NYT: Do We Need a New Internet?

John Markoff has a weekend story in the New York Times titled “Do We Need a New Internet?”

He provides anecdotes from influential security and Internet experts, but it comes off as a disconnected set of observations about IP addressing, security, privacy, botnet infection. Unfortunately, i’s a story with grand ambitions but without a logical thread.

From the very first sentence, the premise is problematic. He introduces us to the  Morris Internet worm (though oddly doesn’t mention it by name) which clogged the fledgling Internet in 1988.

Markoff concludes, “Since then things have gotten much, much worse.”

I was rather surprised by this. Some estimate the Morris worm affected 10% of computers then, but its impact was much greater since those machines were the hubs of timesharing and e-mail activity at coporations and college campuses in an age before laptops and cheap client computers.

I was working at the university computer labs in 1988, and since then I haven’t seen anything as massively disruptive as the Morris worm was in proportion to the user community. It had nearly every college system administrator scrambling during that time. The homogeneity of computer systems (UNIX systems running a variant of the BSD distribution) meant the worm’s job of infecting and propagating was rather simple, as it exploded out of control to jam computers and networks. Today, we have a wide variety of hardware and operating system software that has changed the nature of the risk so that an Internet-wide threat on that scale isn’t likely. Yes, on today’s Internet there are many more hosts and a wide array of threats. But characterizing today’s situation as “much, much worse,” than that massive Internet outage of the 80s is an odd claim.

One commenter in the geek ghetto of Slashdot said, the majority of the problems Markoff talks about “are almost entirely a Windows phenomenon” hooked up to always on broadband connections. Yet, Markoff doesn’t even mention this and only mentions Microsoft once in passing. More relevant would be explaining to readers how MS had been shipping insecure, dangerous Internet Explorer configurations for years out of the box by allowing ActiveX controls to be downloaded and executed off the net, no questions asked. Even in recent years, the firm’s reaction to known security holes has been sluggish (as has been the case with Markoff’s example, Conficker). One could also argue Microsoft’s new Genuine Advantage system makes things even worse by withholding system updates unless Microsoft can verify a Windows installation as a legit purchase. What this means is pirated Windows installations serve as persistent infected zombie bot-net computers. (Anyone concerned about these issues must listen to the Security Now podcast with Leo Laporte and Steve Gibson. They do a great job explaining all these issues.)

When it comes to solutions to the problem Markoff has posited, it gets no better.

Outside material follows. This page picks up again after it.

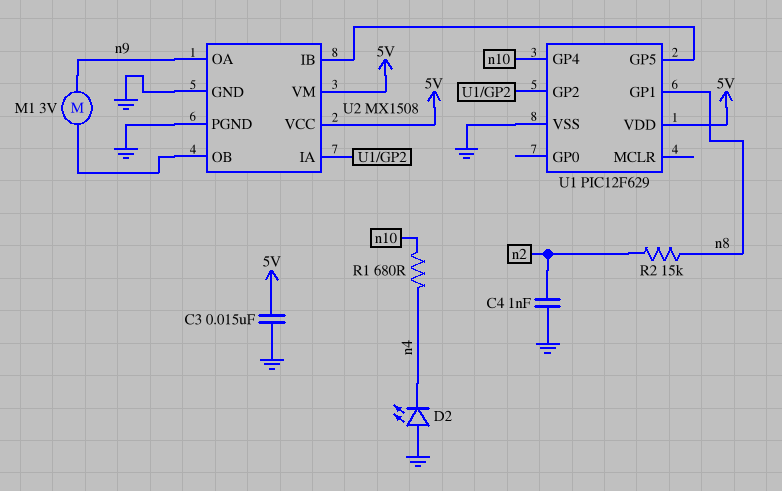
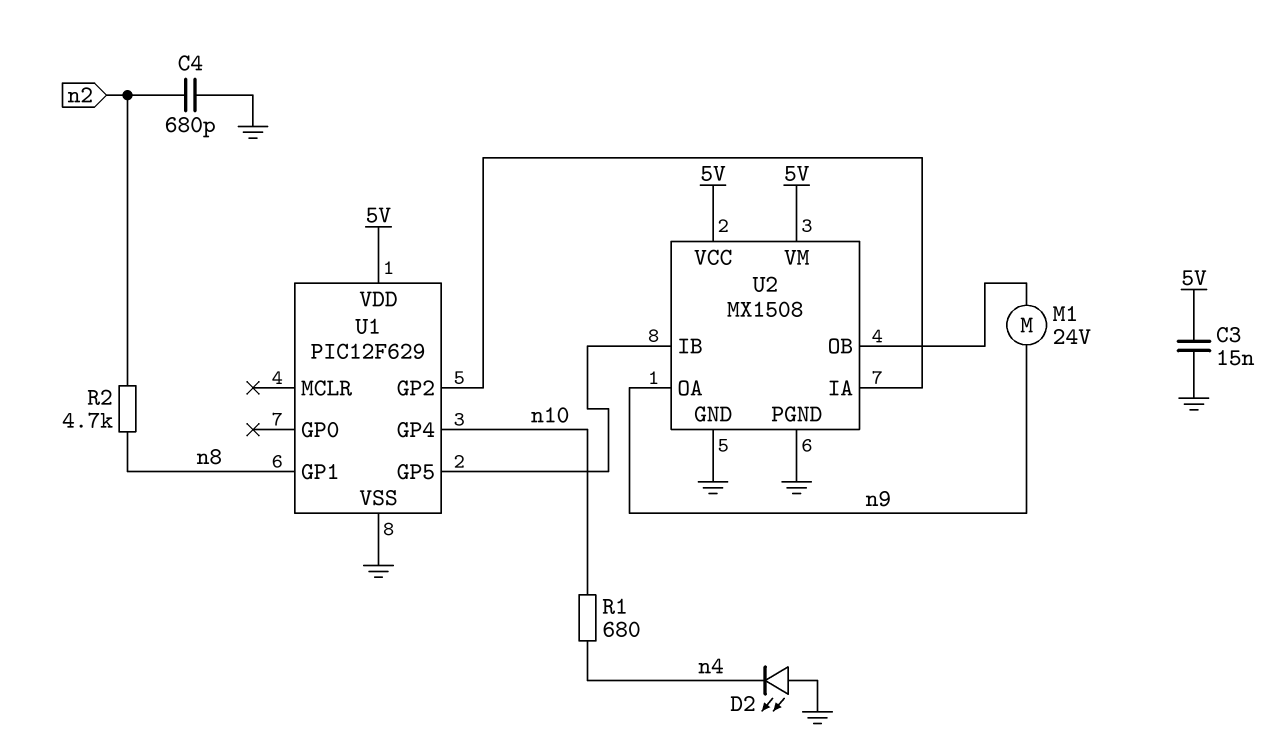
C4: 1nF (GND, n2) -> 680pF (GND, n2)
M1: motor 3V (U2/OB, n9) -> motor 24V (U2/OB, n9)
R2: 15k (n2, n8) -> 4.7k (n2, n8)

Consider this buzzword-heavy, information-light paragraph about a project called Clean Slate:

That has not discouraged the Stanford engineers who say they are on a mission to “reinvent the Internet.” They argue that their new strategy is intended to allow new ideas to emerge in an evolutionary fashion, making it possible to move data traffic seamlessly to a new networking world. Like the existing Internet, the new network will almost certainly have no one central point of control and no one organization will run it. It is most likely to emerge as new hardware and software are built in to the router computers that run today’s network and are adopted as Internet standards.

Confused? I’ve read these lines five times over, and still don’t understand what the explanation is about. This is perhaps my general lament about the NY Times’s technology reporting. Too often, when trying to simplify their points for the layperson, they strip out so much information that it flummoxes both novices and experts.

There is a legitimate debate about the future of the Internet in terms of privacy and safety, but it is  more robust than this 1300 word story conveys. (See books like The Future of the Internet by Jonathan Zittrain.) Markoff touches on issues all along the OSI stack, from application level issues to low-level network architecture problems. But it’s not a cohesive argument for a “New Internet” per se.